Malgré ces écueils, ce nouveau modèle constructif est encouragé tant par les architectes que les pouvoirs publics, et a été concrétisé par plusieurs projets d’ampleur. Ainsi, à Lyon, une opération de 31 500 m2 coordonnée par David Chipperfield Architects et située au sein de la ZAC 2 de Lyon Confluence accueille le bâtiment Work #1, intégralement réversible de bureaux en logements, livré en 2021. À Bordeaux, le projet TEBiO, porté par Patrick Rubin et son agence Canal Architecture, a vocation à mettre en œuvre ses principes constructifs de la réversibilité2 par le biais d’une tour d’environ 4 000 m², conçue pour évoluer et s’adapter aux besoins des utilisateurs.

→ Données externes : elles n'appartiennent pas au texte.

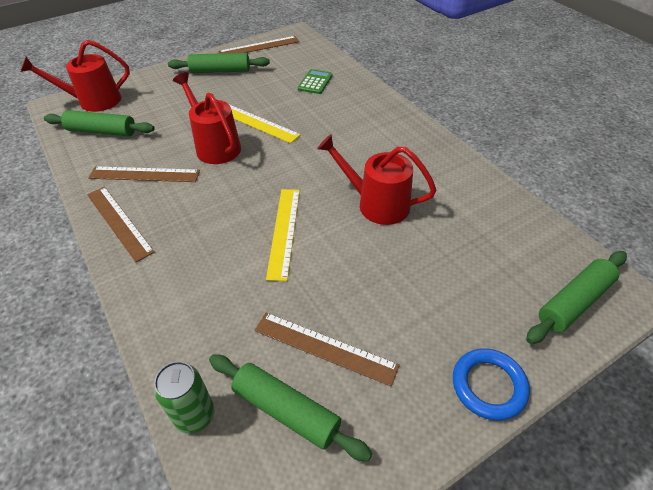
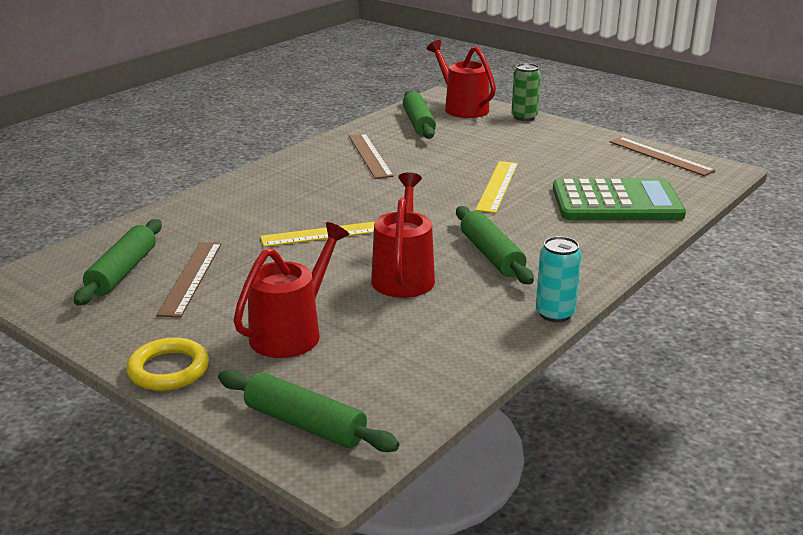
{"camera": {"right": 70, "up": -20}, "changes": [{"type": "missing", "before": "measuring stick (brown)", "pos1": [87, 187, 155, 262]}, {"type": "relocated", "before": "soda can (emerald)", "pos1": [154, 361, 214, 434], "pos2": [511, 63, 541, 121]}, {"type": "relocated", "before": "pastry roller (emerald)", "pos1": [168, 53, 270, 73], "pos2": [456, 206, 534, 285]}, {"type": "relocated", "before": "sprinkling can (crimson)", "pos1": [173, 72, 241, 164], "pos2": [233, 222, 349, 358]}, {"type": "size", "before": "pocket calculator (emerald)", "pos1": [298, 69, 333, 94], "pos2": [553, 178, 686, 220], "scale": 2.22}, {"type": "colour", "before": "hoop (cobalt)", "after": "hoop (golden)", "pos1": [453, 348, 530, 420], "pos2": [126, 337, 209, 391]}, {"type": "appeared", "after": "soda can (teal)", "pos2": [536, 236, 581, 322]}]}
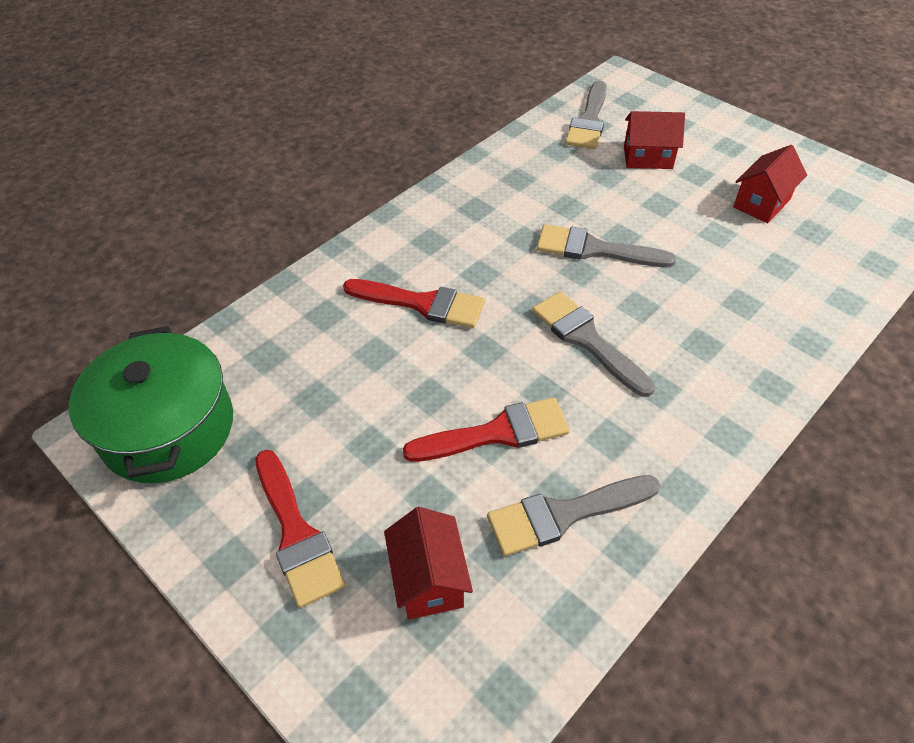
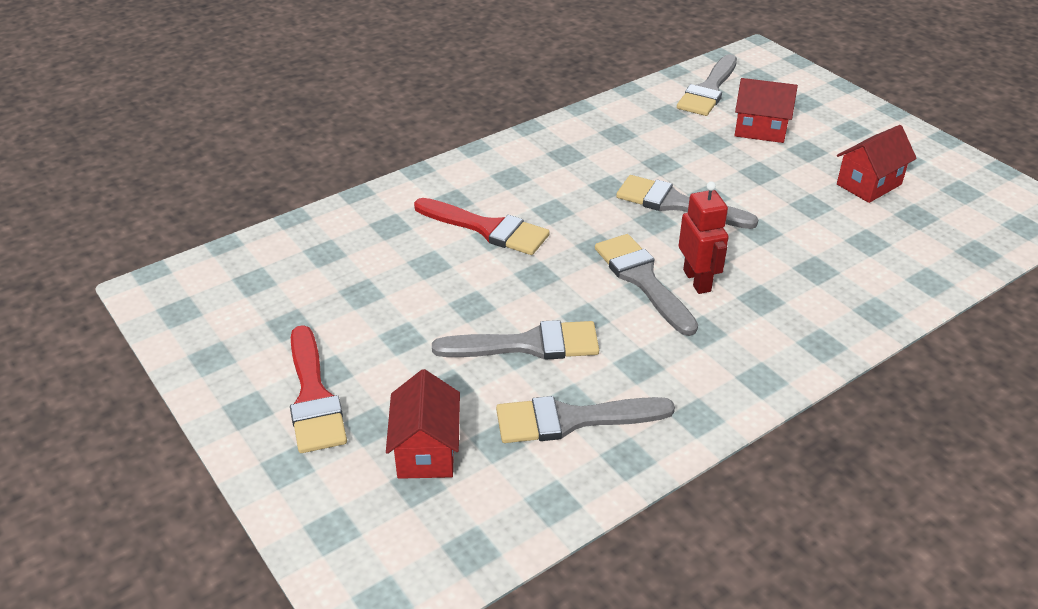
{"camera": {"right": 10, "up": -10}, "changes": [{"type": "missing", "before": "cooking pot (emerald)", "pos1": [69, 326, 233, 483]}, {"type": "colour", "before": "brush (crimson)", "after": "brush (ash-grey)", "pos1": [403, 397, 570, 462], "pos2": [432, 320, 599, 360]}, {"type": "appeared", "after": "robot figure (crimson)", "pos2": [679, 181, 729, 294]}]}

Ces initiatives, réalisées au moyen des outils législatifs existants, qu’il s’agisse d’un permis de construire classique qui s’accompagnera d’un changement de destination, ou d’un permis d’innover ne comportant aucune indication sur la destination, sont favorisées par des métropoles craignant de voir augmenter le nombre de bureaux vacants. Ainsi, le projet de PLU bioclimatique parisien, qui sera soumis au vote du Conseil de Paris à la fin de l’année 2024, encourage la réalisation de constructions sobres, pérennes et réversibles au travers de l’une de ses orientations d’aménagement et de programmation intitulée « Construction neuve ».

Né d’un souci d’adaptabilité et de dynamisme du système urbain, le permis de construire à destinations multiples permettra d’accompagner la démarche actuellement à l’œuvre tendant à un objectif d’efficience urbaine, en pleine crise du logement conjuguée au défi climatique. Le développement de cet outil nécessitera en revanche de convaincre investisseurs et promoteurs de la rentabilité d’un tel produit sur le long terme, les économies en résultant ne se dégageant que lors du second cycle de vie du bâtiment. T

Notes

(1) Dom-Ino est la contraction de « domus » (latin pour maison) et des pièces du jeu de dominos.

(2) Il s’agit de sept principes constructifs définis dans l’étude « Construire Réversible » publiée par l’agence Canal Architecture en 2017.